How to compute dimension of $O(n,\mathbb{R})$

Question

Let $f:GL(n,\mathbb{R})\to GL(n,\mathbb{R})$ be the smooth map $A\mapsto A^TA$. Observe that $f$ has constant rank on $GL(n,\mathbb{R})$ by chain rule and that $O(n,\mathbb{R})$ is the preimage of $I$, therefore is a regular submanifold.

To compute the dimension of $O(n,\mathbb{R})$, it thus suffices to compute the rank of $f$ at any point, e.g at $I$. In an appropriate choice of bases, the matrix of $Df|_{I}$ is given by $$\left[\frac{\partial f^{ij}}{\partial x^{kl}}|_I\right]$$ where $(i,j)$ with $1\le i,j\le n$ gives the row index and $(k,l)$ $1\le k,l\le n$ gives the column index.

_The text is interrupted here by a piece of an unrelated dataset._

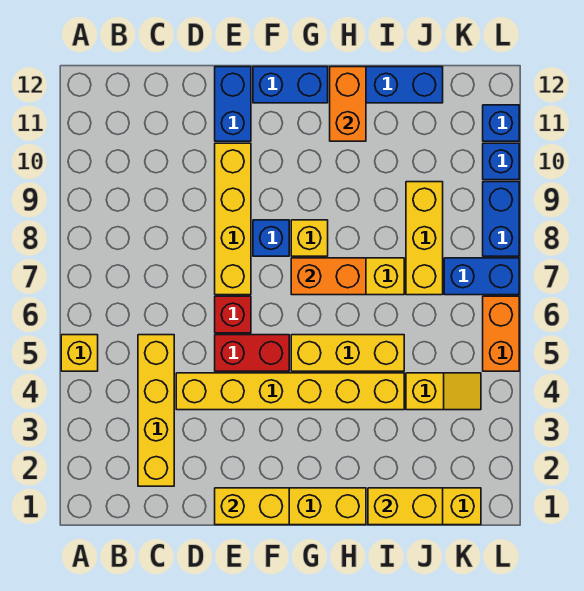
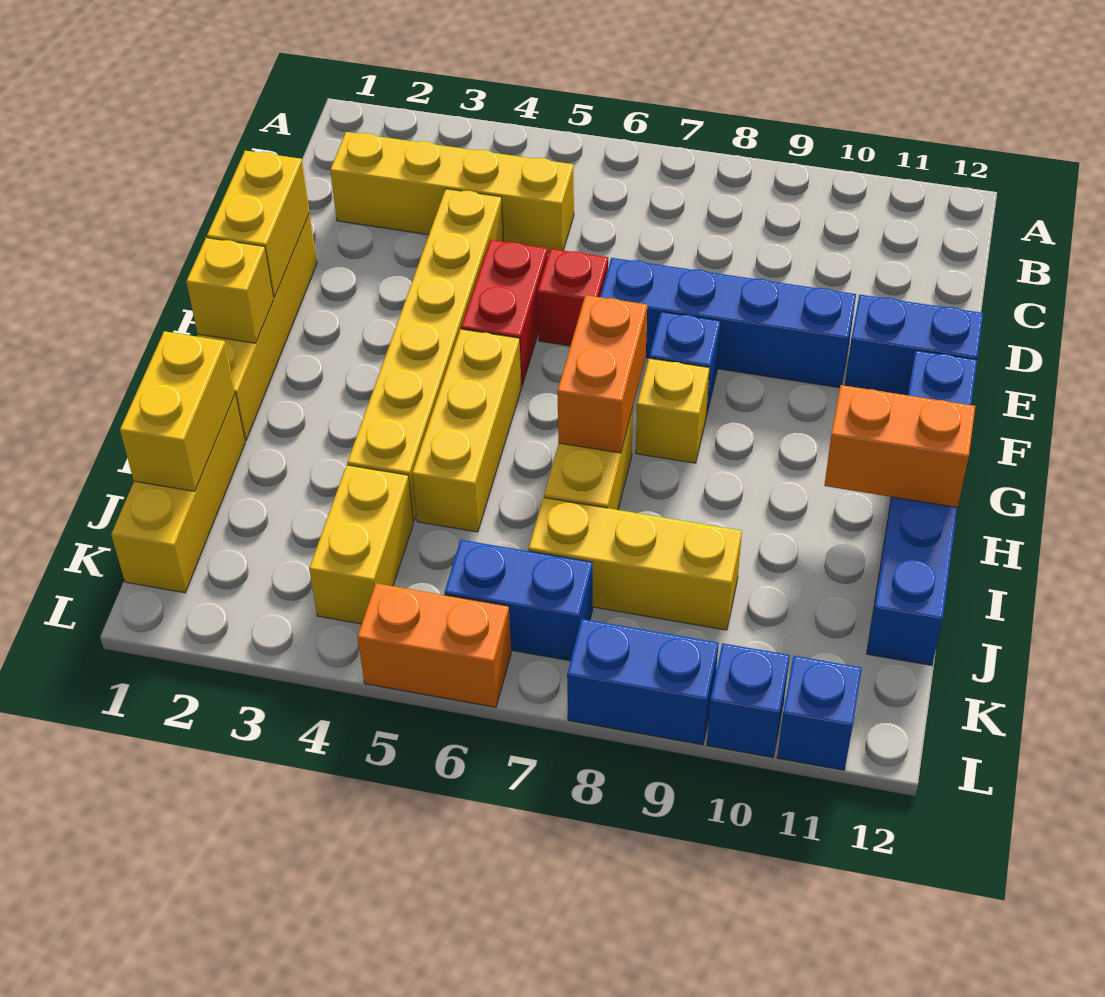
yellow brick A5 level 1 -> yellow brick G1 level 2
yellow brick E7:E10 level 1 -> blue brick E7:E10 level 1
yellow slope J4:K4 level 1 top J -> yellow brick J4:K4 level 1
blue brick K7:L7 level 1 -> blue brick K6:K7 level 1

So how do I proceed from here really?

Answer 1

The dimension of $O(n)$ and $SO(n)$ is $\frac{n^2-n}{2}$. This is best seen by computing their Lie algebra $\mathfrak{so}(n)$, which obviously has vector space dimension $\frac{n^2-n}{2}$. For details. see for example here. See also the answer in the question Show that an orthogonal group is a $\frac{n(n−1)]}2-$dim. $C^\infty$-Manifold and find its tangent space.

Answer 2

Note that the above $f$ can be thought of as $f:M_{n\times n}\mathbb{R}\to Sym_{n\times n}\mathbb{R}$. It is not very hard to show that this makes $I$ a regular value of $f$ (see explanation below), thus $$\dim O_n(\mathbb{R})=\dim f^{-1}(I)=\dim M_{n\times n}\mathbb{R}-\dim Sym_{n\times n}\mathbb{R}=n^2-\frac{n(n+1)}{2}=\frac{n(n-1)}{2}.$$To show that $I\in Sym_{n\times n}(\mathbb{R})$ is indeed a regular value of $f$, one shows first that $$df_I:T_IM_{n\times n}\mathbb{R}\to T_ISym_{n\times n}\mathbb{R}$$is surjective, by dierct calculation. Then, given $O\in O_n(\mathbb{R})$, let $L_O:M_{n\times n}\mathbb{R}\to M_{n\times n}\mathbb{R}$ be left multiplication by $O$, and note that $f=f\circ L_O$. Since $L_O$ is clearly a diffeomorphism, it follows that $df_{O^{-1}}=df_I\circ {dL_O}_{O^{-1}}$ is surjective.